Mr. Rubin speaks beautifully on the nature of music. “So many of the decisions at these companies have not been about the music,” he says. “They sign artists for the wrong reasons—because they think somebody else wants them or if they need to have a record out by a certain date. That old way of doing things is obsolete, but luckily, fear is making the record companies less arrogant. They’re more open to ideas. So, what’s important now is to find music that’s timeless. I still believe that if an artist gains the belief of the listener, then anything is possible.” He couldn’t be more right or sound more genuine. Mr. Rubin is most logical when he describes the purpose of music.
Which makes Mr. Rubin a noble choice—for both president of Columbia and potential savior of the major label way of doing things. Better Mr. Rubin gets to puzzle over the issues of rampant downloading and the fall of radio and MTV than, say, a team of financial advisors who own a few copies of The Eagles Greatest Hits between them. As a producer, Mr. Rubin acts like the luckiest fan in the world, shutting his eyes and giving advice to Neil Diamond, Weezer, Metallica, the late Johnny Cash, as well as Mars Volta, Red Hot Chili Peppers, System Of A Down, and more. It’s uncertain how his artistic adoration will fare as the head chef of a giant label. “In the past, I’ve tried to protect the artists from the label,” he says. “Now my job would also be to protect the label from itself.” On taking the job, Mr. Rubin says he “thought it would be an interesting challenge.”

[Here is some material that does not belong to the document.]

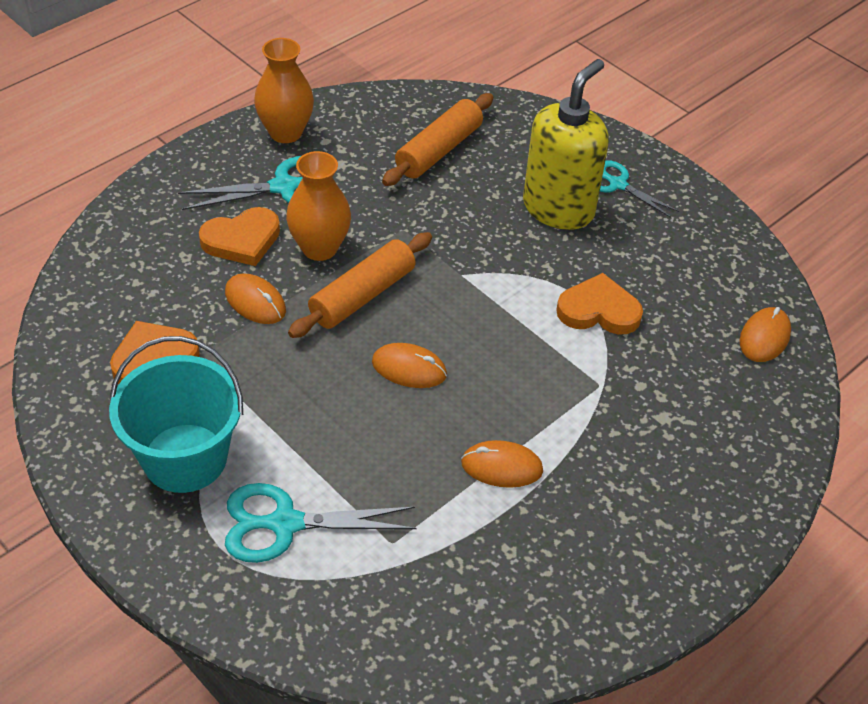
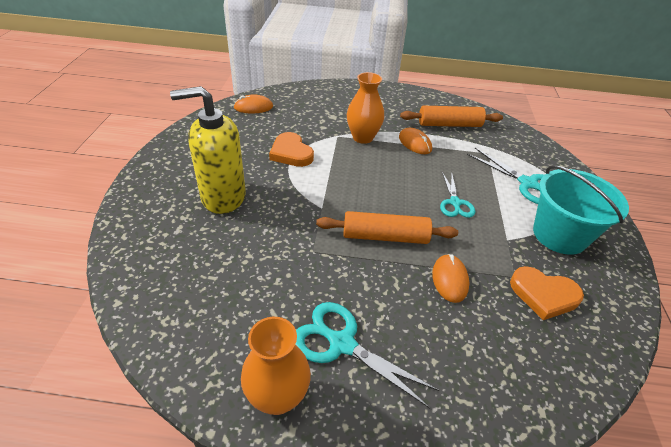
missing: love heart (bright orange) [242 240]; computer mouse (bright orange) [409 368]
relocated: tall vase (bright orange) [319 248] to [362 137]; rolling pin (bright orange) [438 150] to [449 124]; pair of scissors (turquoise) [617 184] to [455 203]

No one in Mr. Rubin’s position could feel surefooted, but as time elapses and the Times story arcs along, it’s evident that his confidence takes a hit. “It’s a big ship to turn around,” he vents. “Columbia is stuck in the dark ages. I have great confidence that we will have the best records company in the industry, but the reality is, in today’s world, we might have the best dinosaur.” Really, he’s speaking for all labels. That Mr. Rubin has been installed at Columbia is immaterial. It’s like volunteering to be a target in a shooting gallery that is already full of targets.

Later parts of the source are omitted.